[Intel-gfx] [PATCH 02/10] drm/i915/pmu: Expose a PMU interface for perf queries
Chris Wilson
chris at chris-wilson.co.uk
Fri Sep 29 12:46:00 UTC 2017
Quoting Tvrtko Ursulin (2017-09-29 13:34:52)
> From: Tvrtko Ursulin <tvrtko.ursulin at intel.com>
>
> From: Chris Wilson <chris at chris-wilson.co.uk>
> From: Tvrtko Ursulin <tvrtko.ursulin at intel.com>
> From: Dmitry Rogozhkin <dmitry.v.rogozhkin at intel.com>
>
> The first goal is to be able to measure GPU (and invidual ring) busyness
> without having to poll registers from userspace. (Which not only incurs
> holding the forcewake lock indefinitely, perturbing the system, but also
> runs the risk of hanging the machine.) As an alternative we can use the
> perf event counter interface to sample the ring registers periodically
> and send those results to userspace.
>
> Functionality we are exporting to userspace is via the existing perf PMU
> API and can be exercised via the existing tools.
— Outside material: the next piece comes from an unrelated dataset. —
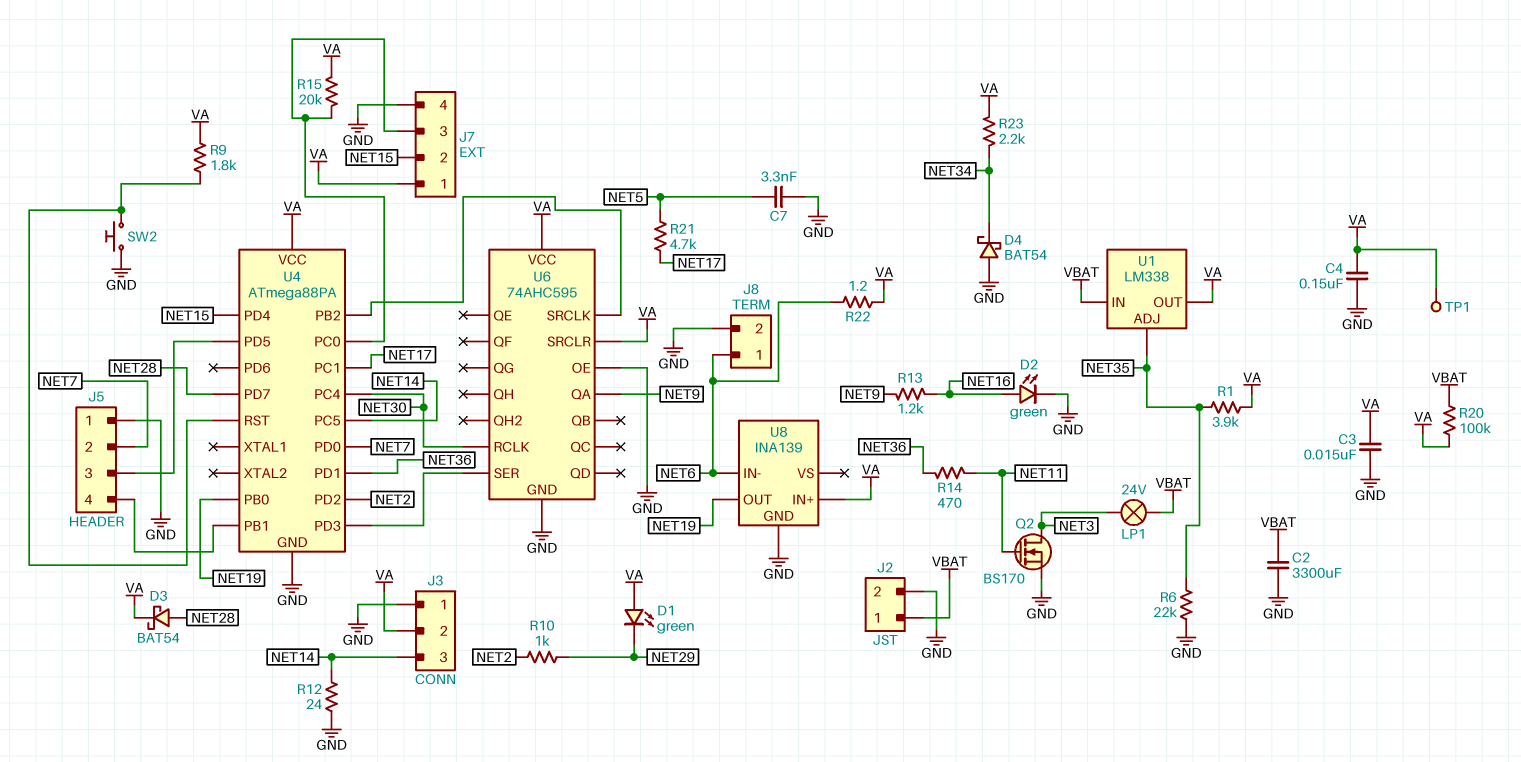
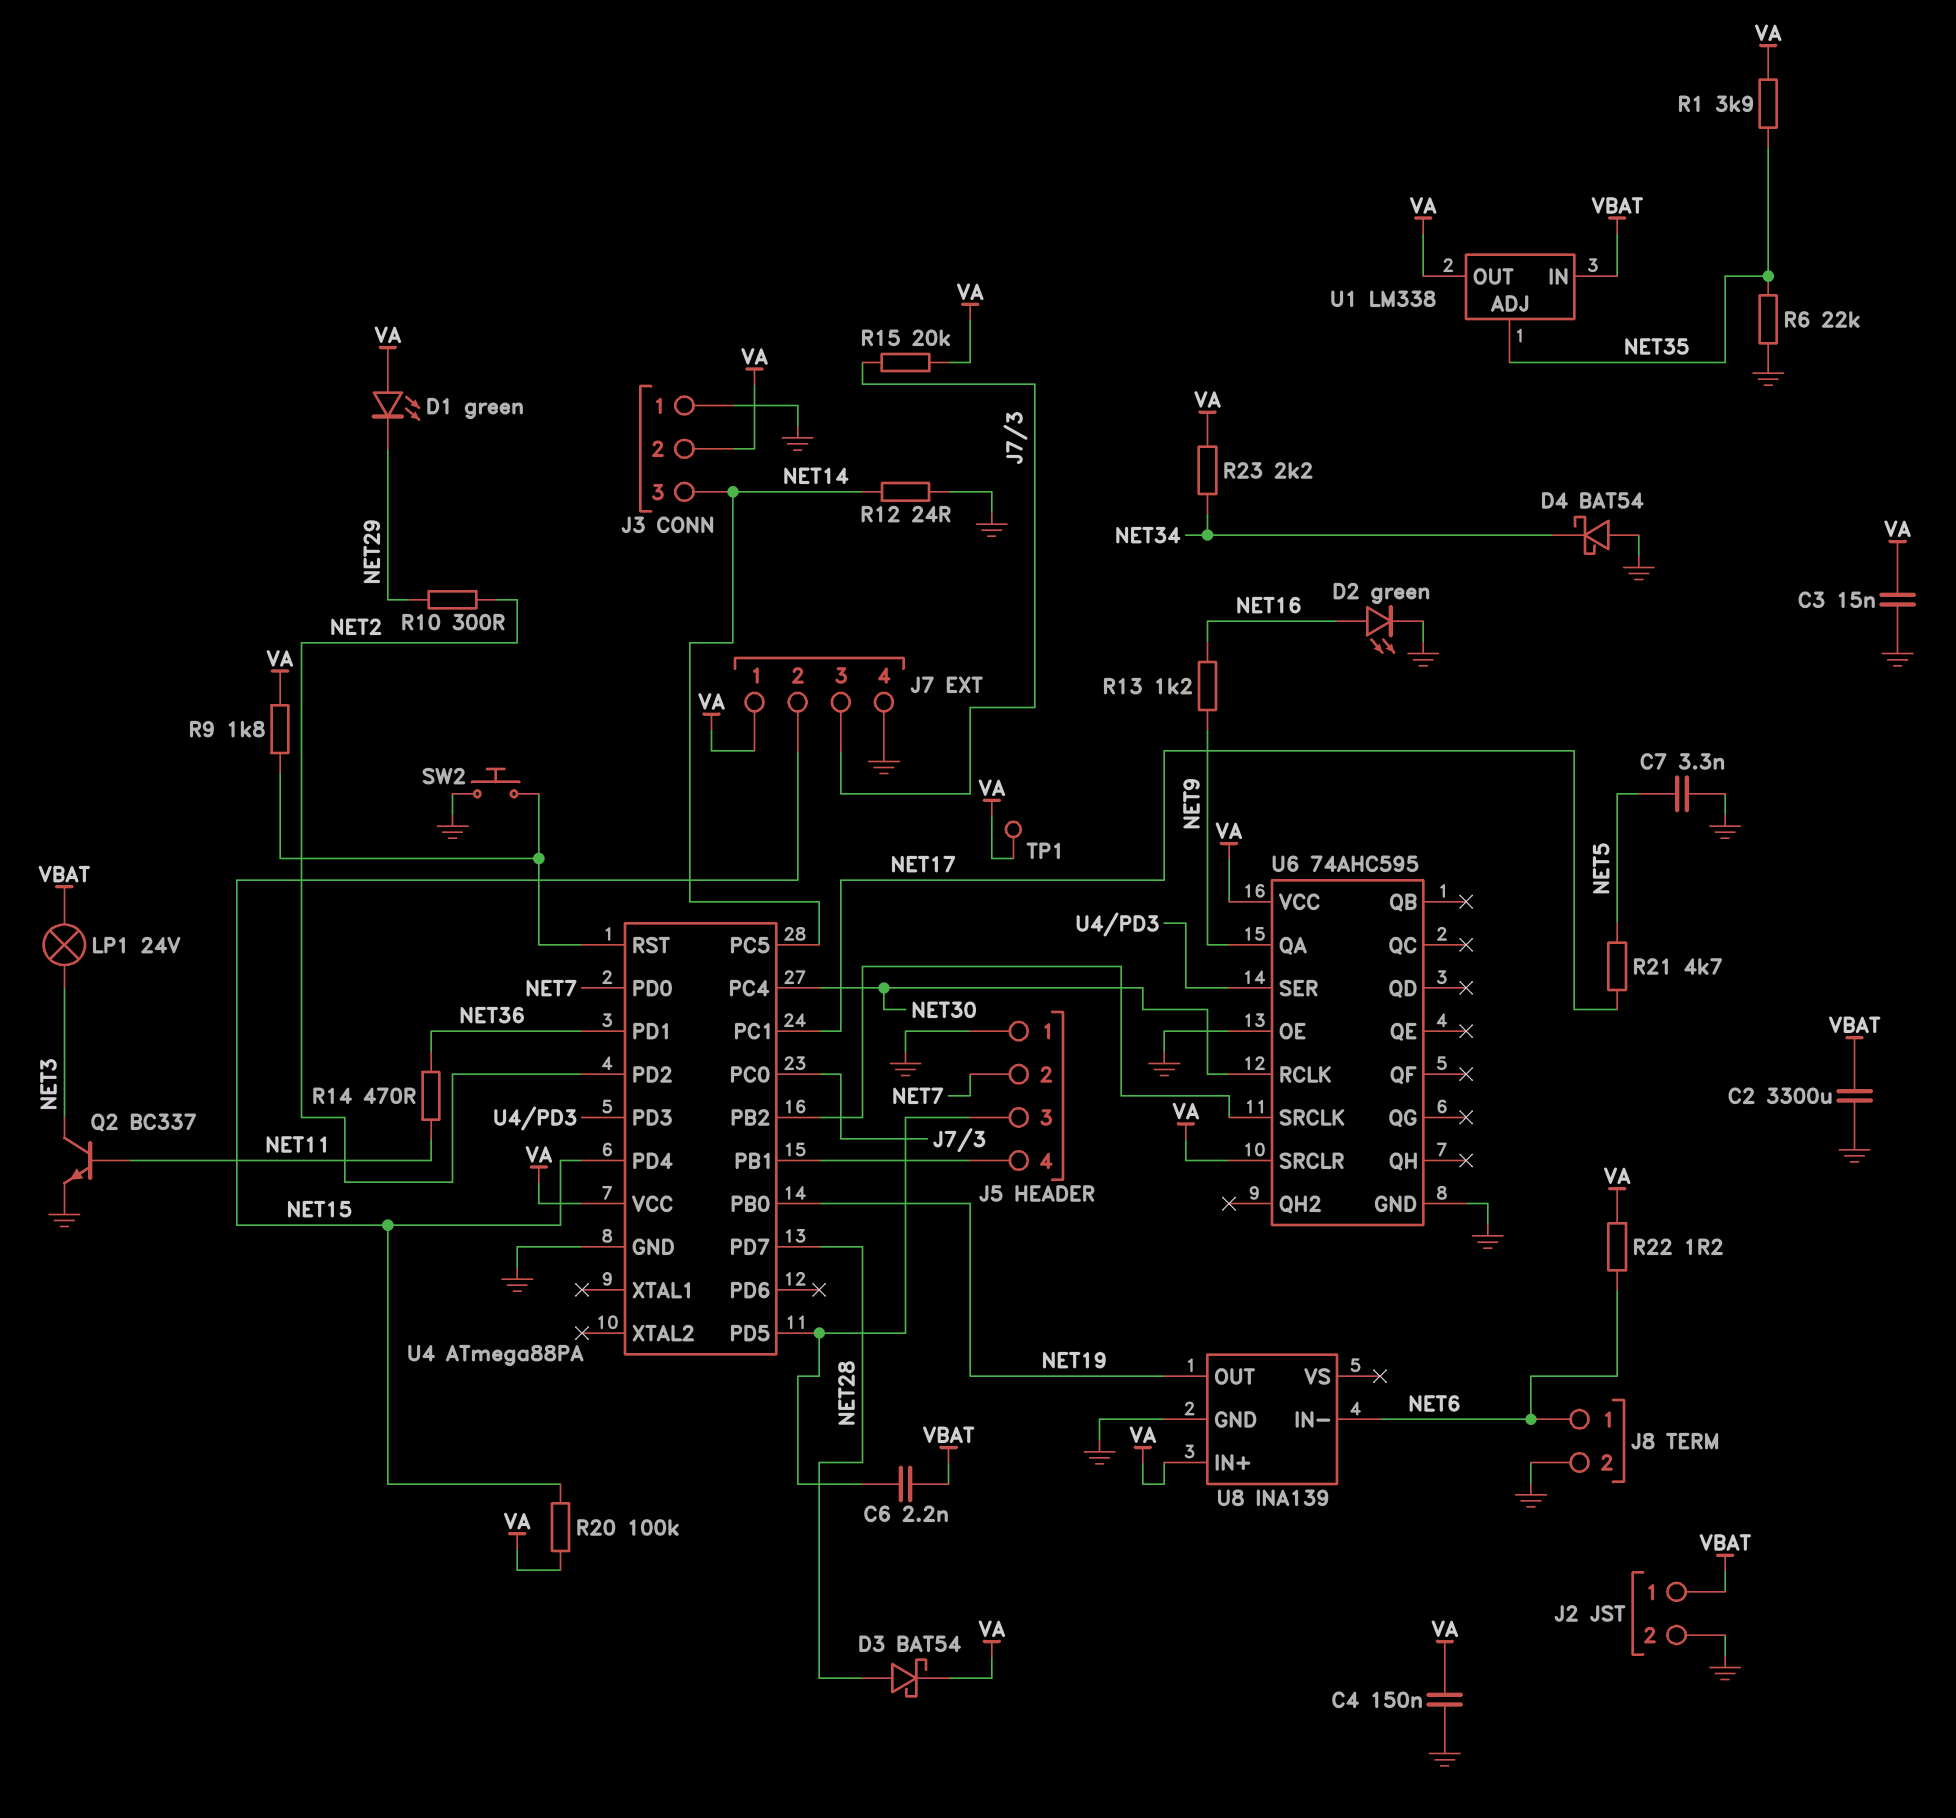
C6: none -> 2.2nF (J5/3, VBAT)
Q2: NMOS BS170 (G NET11, D NET3, S GND) -> NPN BC337 (B NET11, C NET3, E GND)
R10: 1k (NET2, NET29) -> 300 (NET2, NET29)
R20: 100k (VA, VBAT) -> 100k (NET15, VA)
For example:
>
> perf stat -a -e i915/rcs0-busy/ -I 1000
>
> Will print the render engine busynnes once per second. All the performance
> counters can be enumerated (perf list) and have their unit of measure
> correctly reported in sysfs.
>
> v1-v2 (Chris Wilson):
>
> v2: Use a common timer for the ring sampling.
>
> v3: (Tvrtko Ursulin)
> * Decouple uAPI from i915 engine ids.
> * Complete uAPI defines.
> * Refactor some code to helpers for clarity.
> * Skip sampling disabled engines.
> * Expose counters in sysfs.
> * Pass in fake regs to avoid null ptr deref in perf core.
> * Convert to class/instance uAPI.
> * Use shared driver code for rc6 residency, power and frequency.
>
> v4: (Dmitry Rogozhkin)
> * Register PMU with .task_ctx_nr=perf_invalid_context
> * Expose cpumask for the PMU with the single CPU in the mask
> * Properly support pmu->stop(): it should call pmu->read()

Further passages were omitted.